The robotic manipulation of Deformable Linear Objects (DLOs) is a fundamental challenge due to the high-dimensional, non-linear dynamics of flexible structures and the complexity of maintaining topological integrity during contact-rich tasks. While recent data-driven methods have utilized Recurrent and Graph Neural Networks for dynamics modeling, they often struggle with self-intersections and non-physical deformations, such as tangling and link stretching. In this paper, we propose a latent dynamics framework that combines a Recurrent State Space Model with a Quaternionic Kinematic Chain representation to enable robust, long-term forecasting of DLO states. By encoding the DLO as a sequence of relative rotations (quaternions) rather than independent Cartesian positions, we inherently constrain the model to a physically valid manifold that preserves link-length constancy. Furthermore, we introduce a dual-decoder architecture that decouples state reconstruction from future-state prediction, forcing the latent space to capture the underlying physics of deformation. We evaluate our approach on a large-scale simulated dataset of complex pick-and-place trajectories involving self-intersections. Our results demonstrate that the proposed model achieves a 40.52% reduction in open-loop prediction error over 50-step horizons compared to the state-of-the-art baseline, while reducing inference time by 31.17%. Our model further maintains superior topological consistency in scenarios with multiple crossings, proving its efficacy as a compositional primitive for long-horizon manipulation planning.
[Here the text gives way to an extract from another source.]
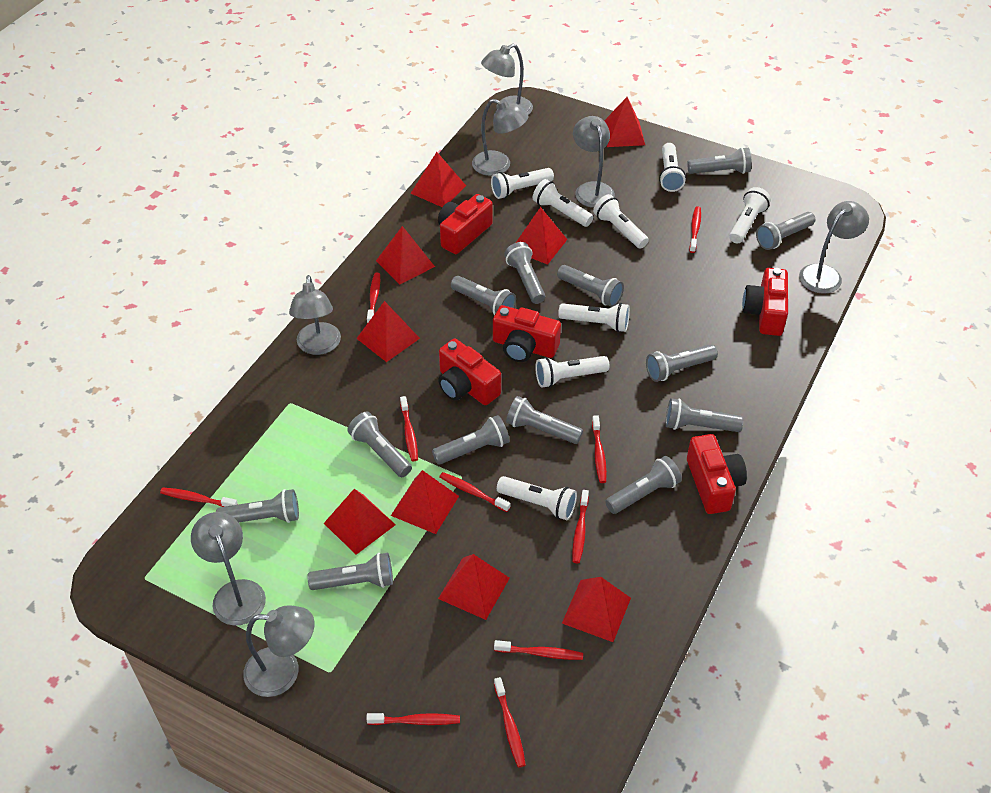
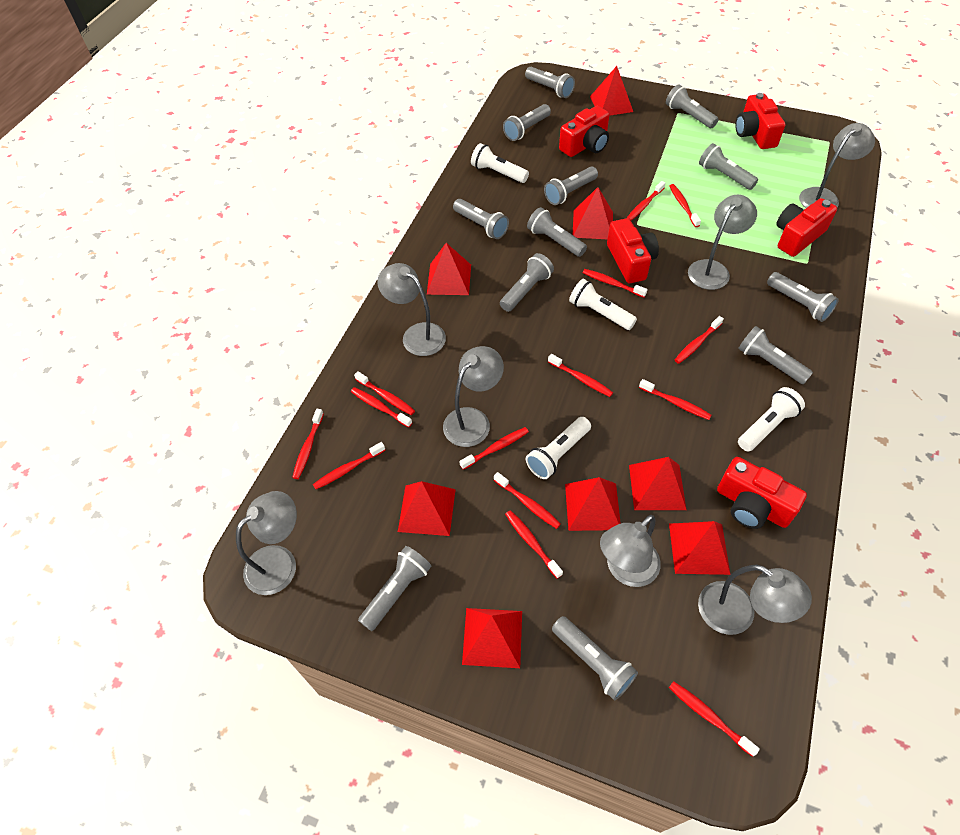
grey flashlight: 13 -> 12
red pyramid: 9 -> 8
red toothbrush: 10 -> 14
white flashlight: 8 -> 4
翻译：可变形线性物体（DLO）的机器人操控是一项基础性挑战，原因在于柔性结构的高维非线性动力学特性，以及接触密集任务中保持拓扑完整性的复杂性。尽管近期数据驱动方法已利用递归神经网络和图神经网络进行动力学建模，但这些方法在处理自交缠及非物理变形（如打结与连杆拉伸）时仍存在困难。本文提出一种潜在动力学框架，将递归状态空间模型与四元数运动学链表示相结合，以实现DLO状态的鲁棒长期预测。通过将DLO编码为相对旋转序列（四元数）而非独立笛卡尔坐标，我们固有地约束模型处于保持连杆长度恒定的物理有效流形上。此外，我们引入双解码器架构，将状态重构与未来状态预测解耦，迫使潜在空间捕获变形的底层物理机制。我们在大规模模拟数据集（包含复杂抓取-放置轨迹及自交缠场景）上评估了该方法。结果表明，与当前最优基线相比，所提模型在50步预测范围内的开环预测误差降低40.52%，推理时间减少31.17%。在多次交叉场景中，我们的模型进一步保持优越的拓扑一致性，验证了其作为长时域操控规划的组合基元的有效性。